Une nouvelle étape dans la trajectoire autoritaire de la Macronie
Macron et les siens ne sont pas devenus autoritaires avec la crise du coronavirus. Depuis près de trois ans, nous avons ainsi eu l’occasion, comme beaucoup d’autres, de dénoncer les politiques liberticides du gouvernement, contre les droits démocratiques, les libertés publiques, ainsi que sa propension à mépriser, contourner voire écraser toute forme de contre-pouvoir. La gestion de la crise du coronavirus, avec des décisions prises en toute opacité par un petit groupe de personnes pour la plupart non élues, et imposées à l’ensemble de la population sans recherche d’une quelconque forme de consentement, sans même parler d’adhésion, s’inscrit à ce titre dans la continuité de la gouvernance macronienne, typique d’un bloc minoritaire, sans base sociale étendue, mais convaincu de la nécessité de faire passer à tout prix ses politiques.
Mais la situation d’état d’urgence sanitaire, que le gouvernement vient de prolonger jusqu’au 23 juillet en se donnant les moyens de durcir encore un peu plus les conditions de contrôle des déplacements de la population, représente une nouvelle étape dans la trajectoire autoritaire de la Macronie. Il ne s’agit pas seulement du renforcement des dispositifs de surveillance (drones, outils de tracking, etc.), déjà évoqués dans nos colonnes et contre lesquels de nombreuses voix s’élèvent à juste titre, mais plus globalement d’une volonté d’extension du contrôle, matériel et symbolique, de l’espace public : attestations de sortie sous peine d’amendes, division en zones « autorisées » et « interdites », présence policière et militaire accrue, etc.

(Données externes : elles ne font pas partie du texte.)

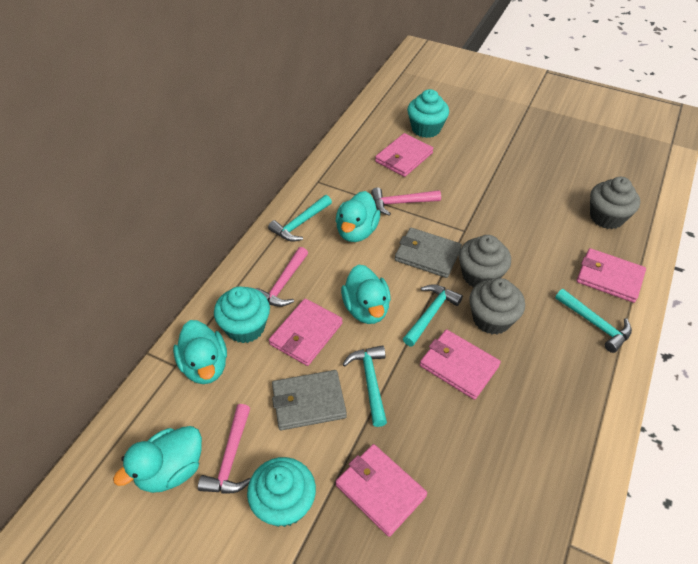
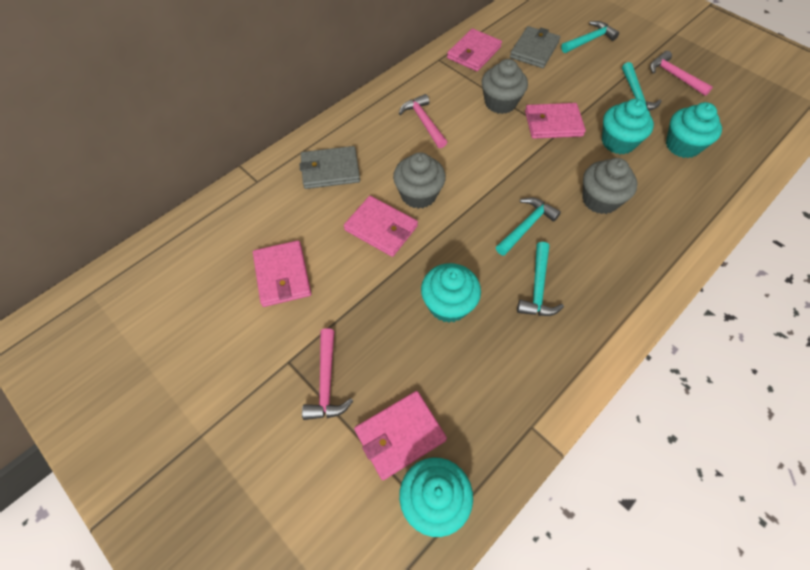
turquoise cupcake: 3 -> 4
turquoise duck: 4 -> 0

« Les gouvernants rêvaient de l’état de peste »
Dans Surveiller et punir (1975), Michel Foucault étudie la façon dont les épidémies de peste étaient gérées par les pouvoirs publics, et en tirait la conclusion qui suit : « La ville pestiférée, toute traversée de hiérarchie, de surveillance, de regard, d’écriture, la ville immobilisée dans le fonctionnement d’un pouvoir extensif qui porte de façon distincte sur tous les corps individuels – c’est l’utopie de la cité parfaitement gouvernée. La peste (celle du moins qui reste à l’état de prévision), c’est l’épreuve au cours de laquelle on peut définir idéalement l’exercice du pouvoir disciplinaire. Pour faire fonctionner selon la pure théorie les droits et les lois, les juristes se mettaient imaginairement dans l’état de nature ; pour voir fonctionner les disciplines parfaites, les gouvernants rêvaient de l’état de peste. »

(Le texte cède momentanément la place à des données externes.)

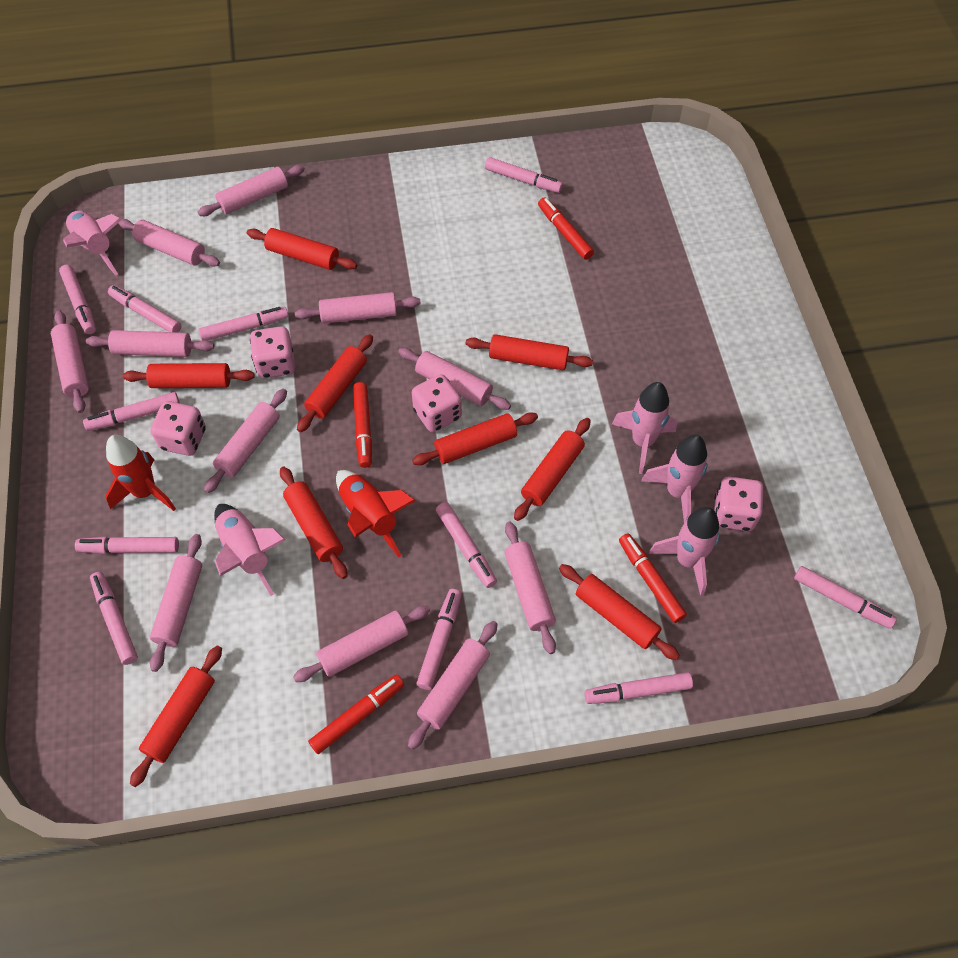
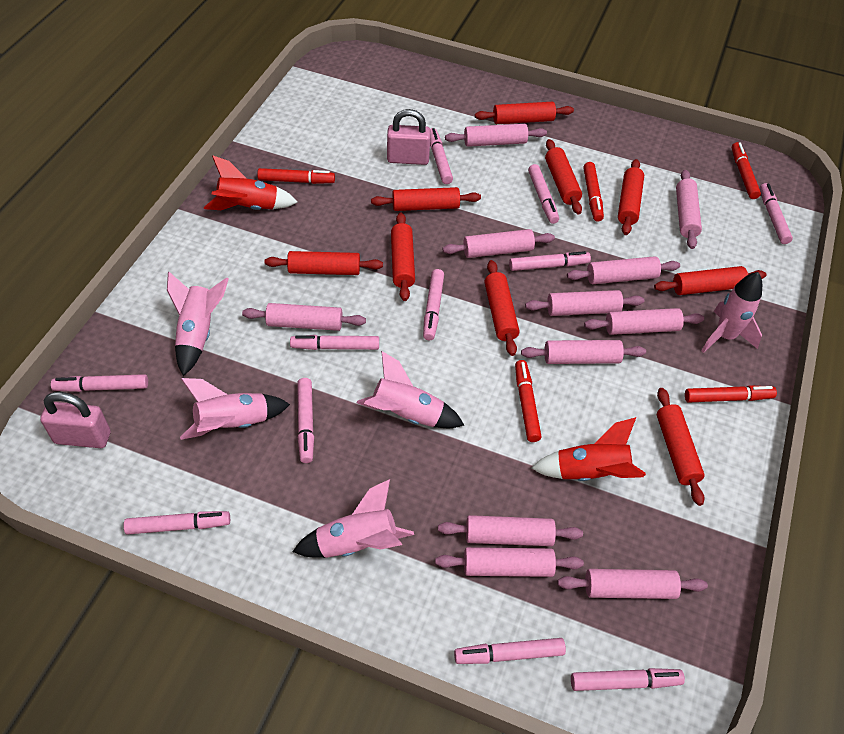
pink dice: 4 -> 0
pink padlock: 0 -> 2
red marker: 4 -> 5

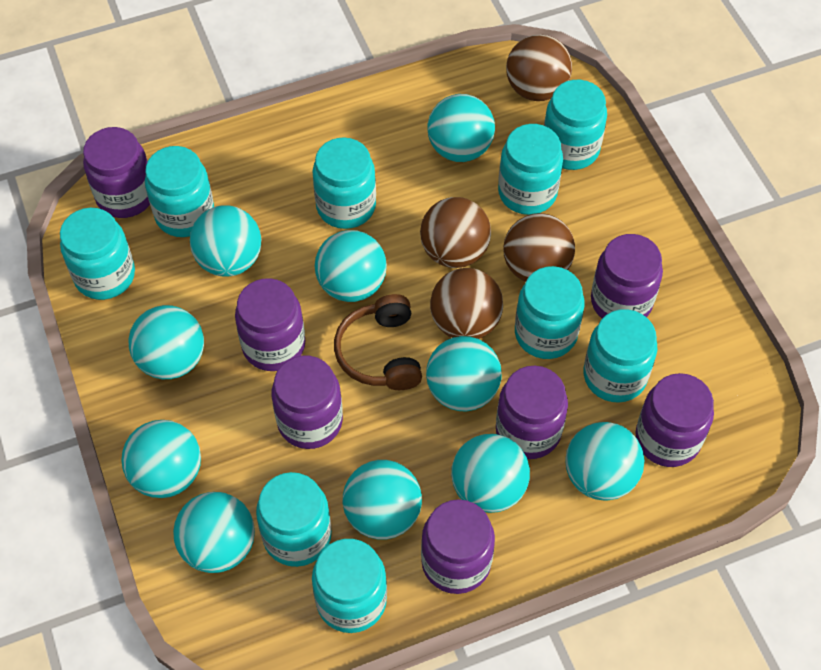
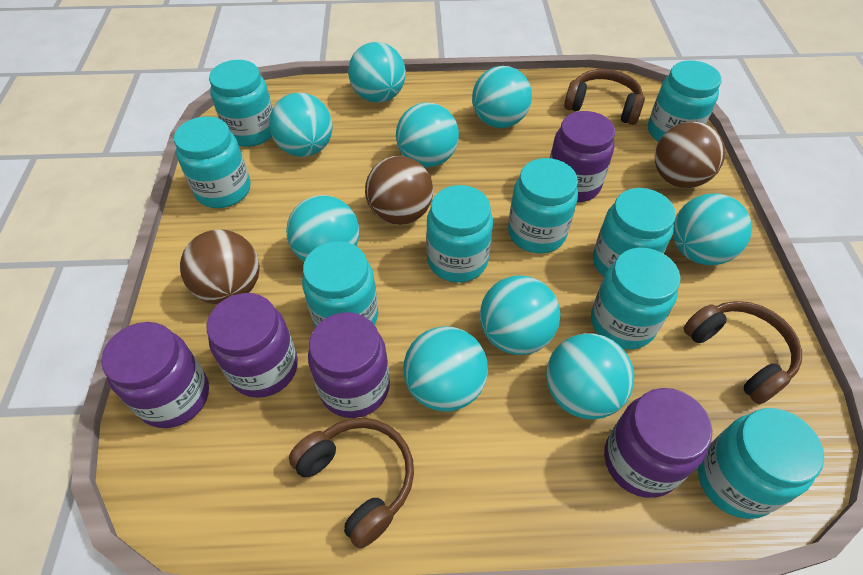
brown ball: 4 -> 3
brown headphones: 1 -> 3
purple jar: 7 -> 5
turquoise ball: 10 -> 9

Toutes proportions gardées (tant du point de vue de la dangerosité de l’épidémie que de l’intensité des mesures disciplinaires), ce constat de Foucault fait irrémédiablement écho aux aspirations gouvernementales à profiter de la situation de crise sanitaire pour imposer toujours plus de contrôle sur les individus et les populations. Dans la première version du texte prolongeant l’état d’urgence sanitaire, le pouvoir envisageait ainsi des dispositions permettant d’imposer la mise en quarantaine ou en isolement d’une personne ; en d’autres termes, le gouvernement souhaitait pouvoir ordonner « la mise en quarantaine des personnes ne respectant pas, de manière réitérée, les "prescriptions médicales d’isolement prophylactique" »1.
Face au tollé suscité par cette proposition, y compris dans les rangs de LREM, l’exécutif a été contraint de reculer… pour mieux sauter ? Nul doute en effet que, sous couvert d’urgence sanitaire, le pouvoir expérimente, normalise, banalise des dispositifs de contrôle toujours plus stricts. Il ne fait dès lors aucun doute que le combat pour imposer d’autres politiques sanitaires et sociales passera nécessairement par une lutte pour la reconquête et l’extension des libertés et droits démocratiques.
- 1. Jérôme Hourdeaux, « Le gouvernement présente son projet de renforcement de l’état d’urgence sanitaire », Mediapart, 2 mai 2020.